USA TODAY US Edition

Son’s Internet infamy not funny for worried mom

Man confined after mutilating himself

- Jayne O’Donnell

The recording of Richard Lee Quintero’s 911 call in late March went viral. Quintero reported he was Jesus Christ and turned himself in for breaking into a Pizza Hut, where he ate a pizza and drank a Mountain Dew.

The story since then for the Greensboro, N.C., man is far from funny. Quintero, who suffers from chronic paranoid schizophre­nia, amputated his own tongue after spending three weeks in jail. That got him hospitaliz­ed for about a week until he was sent to Raleigh’s maximum security Central Prison, where he was under what’s known as “safekeepin­g” until a court date set for May 18.

It was “heartbreak­ing” to Quintero’s mother, Alice Yorks, that her son’s mental illness became comedic fodder online for more than a million people who listened and shared news clips.

“This isn’t just a story for Rich and our family,” Yorks said. “There are just not enough psychiatri­c facilities to provide the much-needed treatment.”

Psychiatri­st Elinore McCance-Katz, the first assistant secretary of Health and Human Services for mental health and substance abuse, agrees.

“That should not happen,” McCance-Katz says. “Those are avoidable tragedies.”

Jails and prisons are often called “the new asylums,” according to a report in 2016 by the Treatment Advocacy Center, a non-profit policy group focusing on serious mental illness.

The report found that in 44 states, there are more people with mental illness in the largest jail or prison than the largest psychiatri­c hospital.

“They should have taken (Quintero) to a hospital, but North Carolina is near the bottom in the number of hospital beds per 100,000 people,” said D.J. Jaffe, author of the book Insane Consequenc­es: How the Mental Health Industry Fails the Mentally Ill. “So police know that if they take someone to the hospital, they will likely not be admitted, or if admitted, will be quickly discharged.”

The day before he was arrested, Quintero had been approved to enter a 30-day inpatient treatment center for his mental health and substance abuse disorders.

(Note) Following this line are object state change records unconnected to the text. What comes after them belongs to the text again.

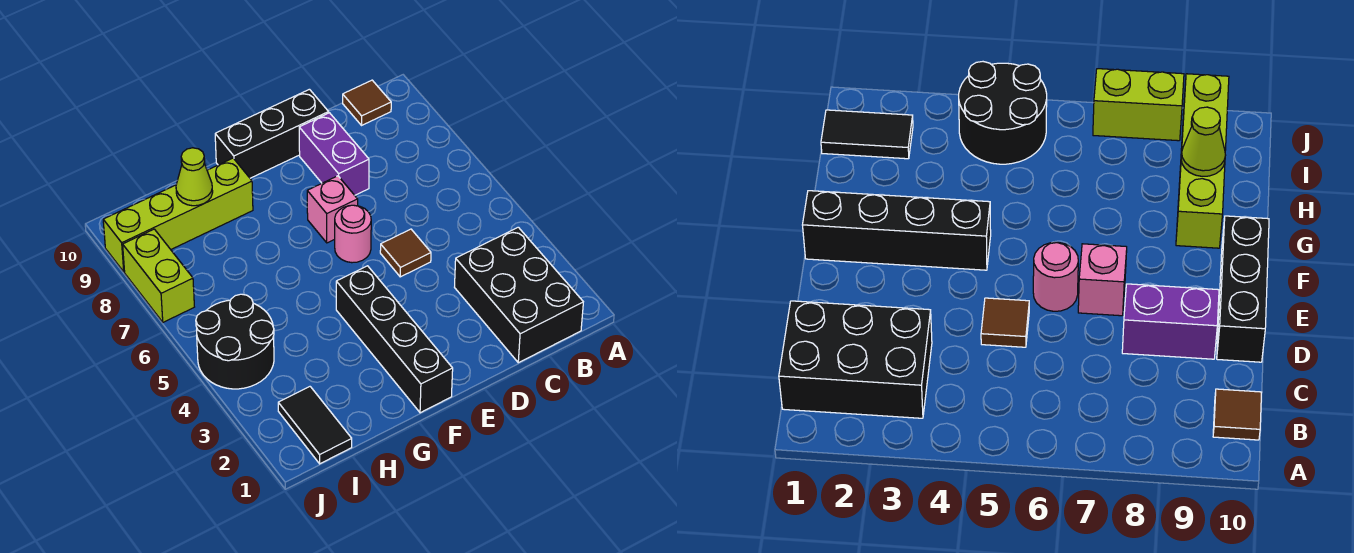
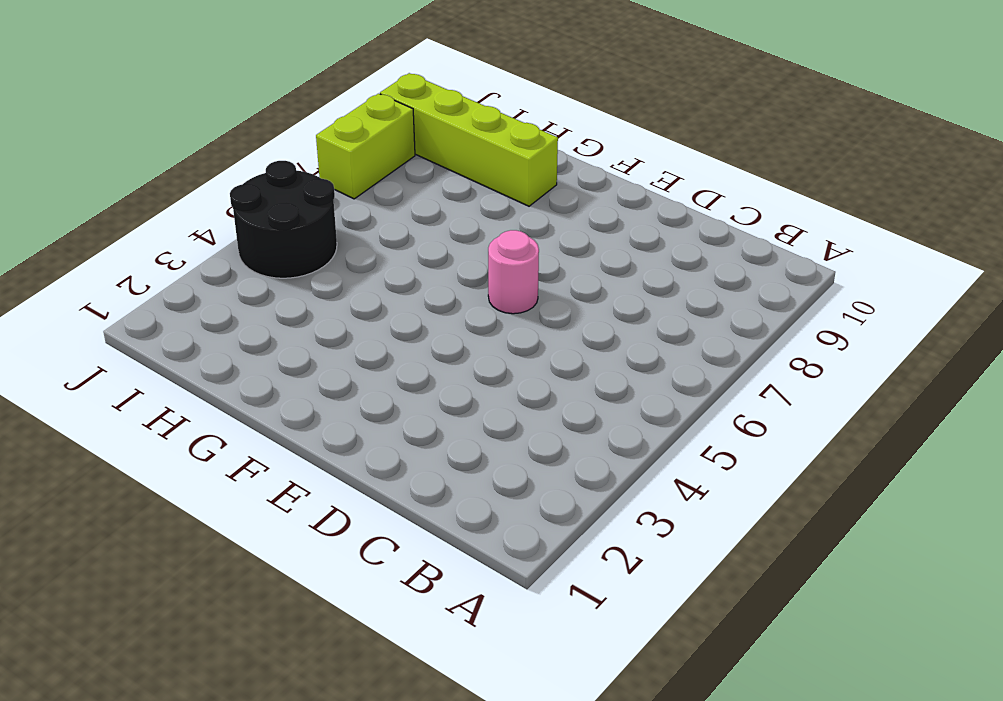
none -> black brick B1:C3 level 1
none -> brown tile B10 level 1
none -> brown tile D5 level 1

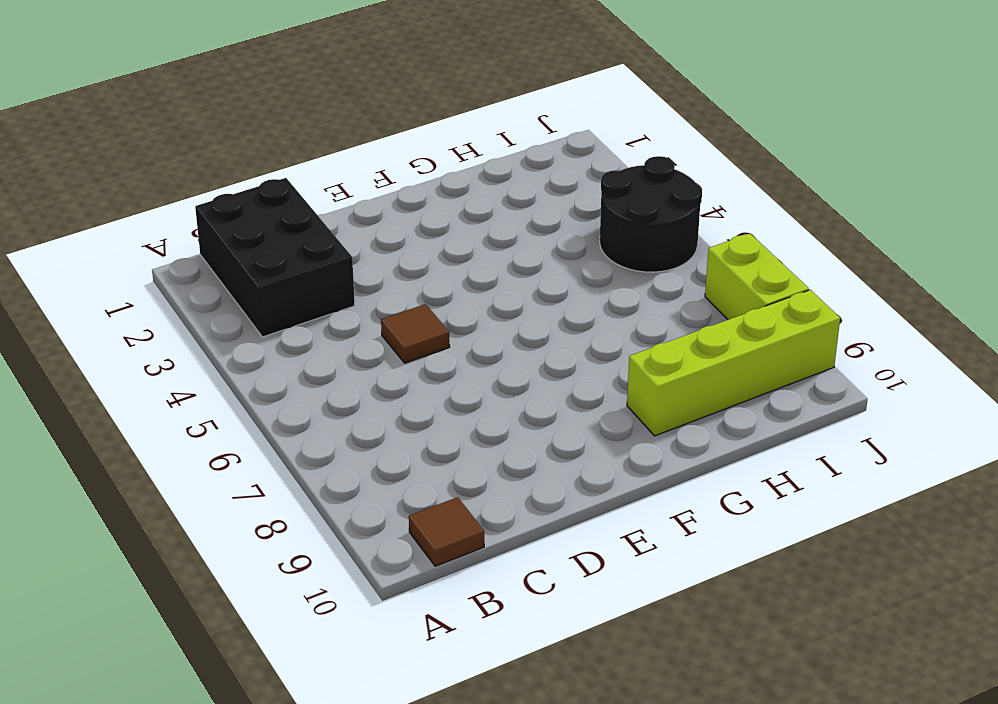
none -> purple brick D8:D9 level 1
none -> black brick D10:F10 level 1
none -> pink round brick E6 level 1

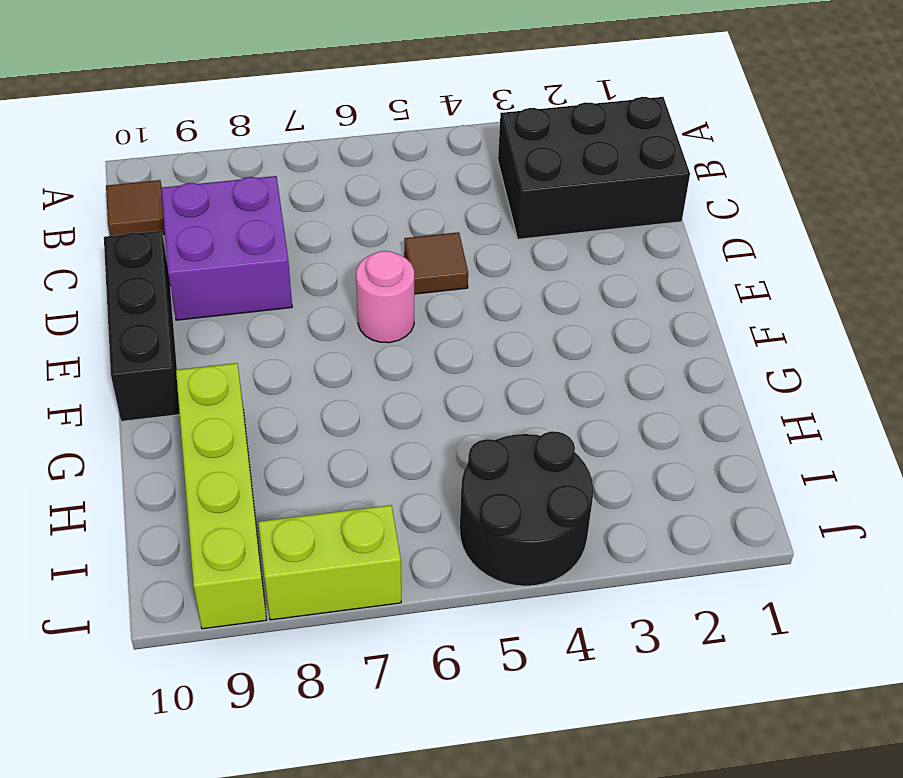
purple brick C8:D9 level 1 -> purple brick D8:D9 level 1
none -> pink brick E7 level 1
none -> black brick F1:F4 level 1
none -> black tile I1:I2 level 1

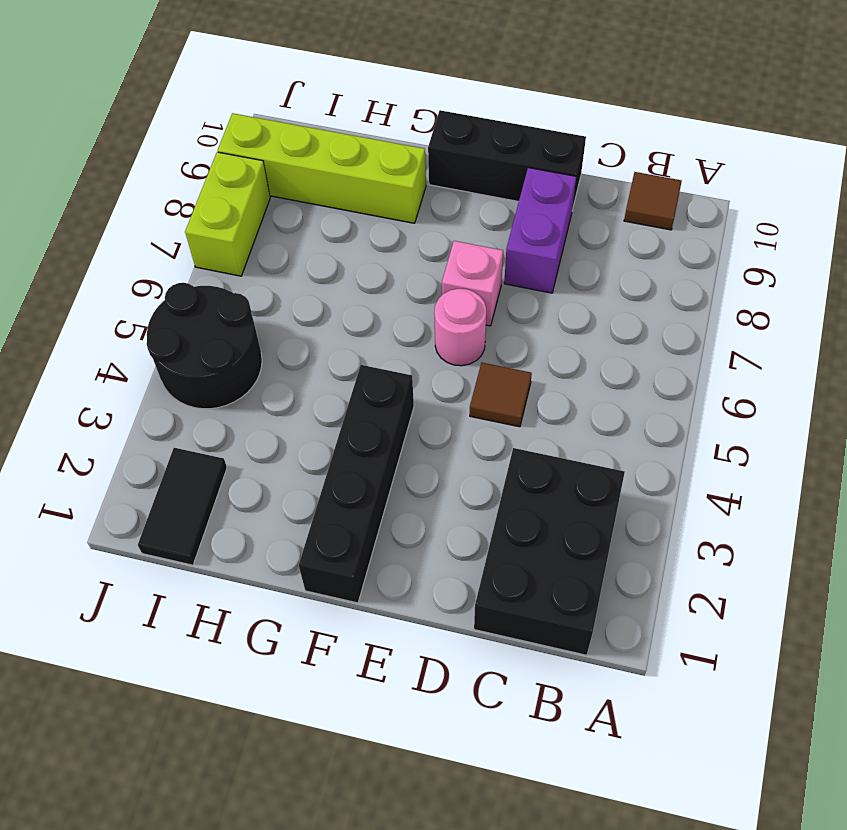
none -> lime cone H9 level 2

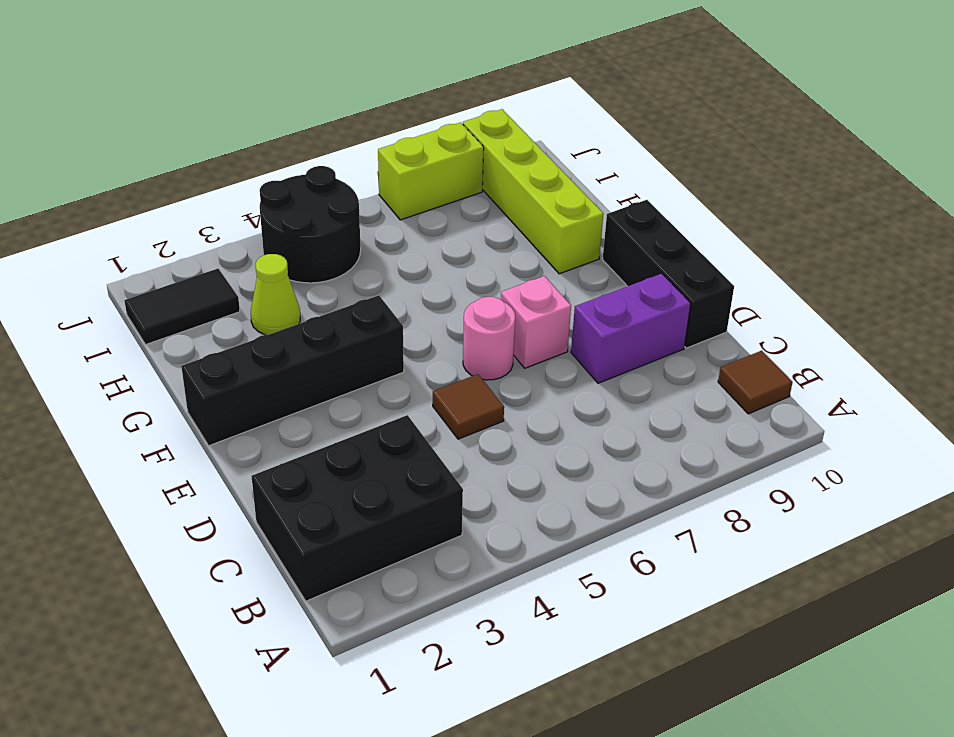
lime cone H3 level 1 -> lime cone H9 level 2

His mother said she believes he was temporaril­y homeless after being forced to leave a motel where he was staying.

The break-in in March wasn’t Quintero’s first scrape with the law. He has been arrested at least three other times, once for beating another group home resident with a brick because he said he thought his victim had become a character in a video game.

“If they don’t get the care and treatment they need,” McCance-Katz said, many people are arrested, put in jail until they can get into a psychiatri­c facility, then released without enough connection­s to resources in the community.

“Then the same cycle starts again,” she said.

For most of the time he was jailed, Yorks says, Quintero had to spend 23 out of 24 hours a day in his cell.

Central Prison spokesman Jerry Higgins said that when jails have inmates with medical or mental health problems they can’t treat in their facilities, they ask the state if they can move the person to a state prison for “safekeepin­g.” Central is the largest prison in the state that has a hospital, he said, and it is the largest provider of mental health treatment in the state.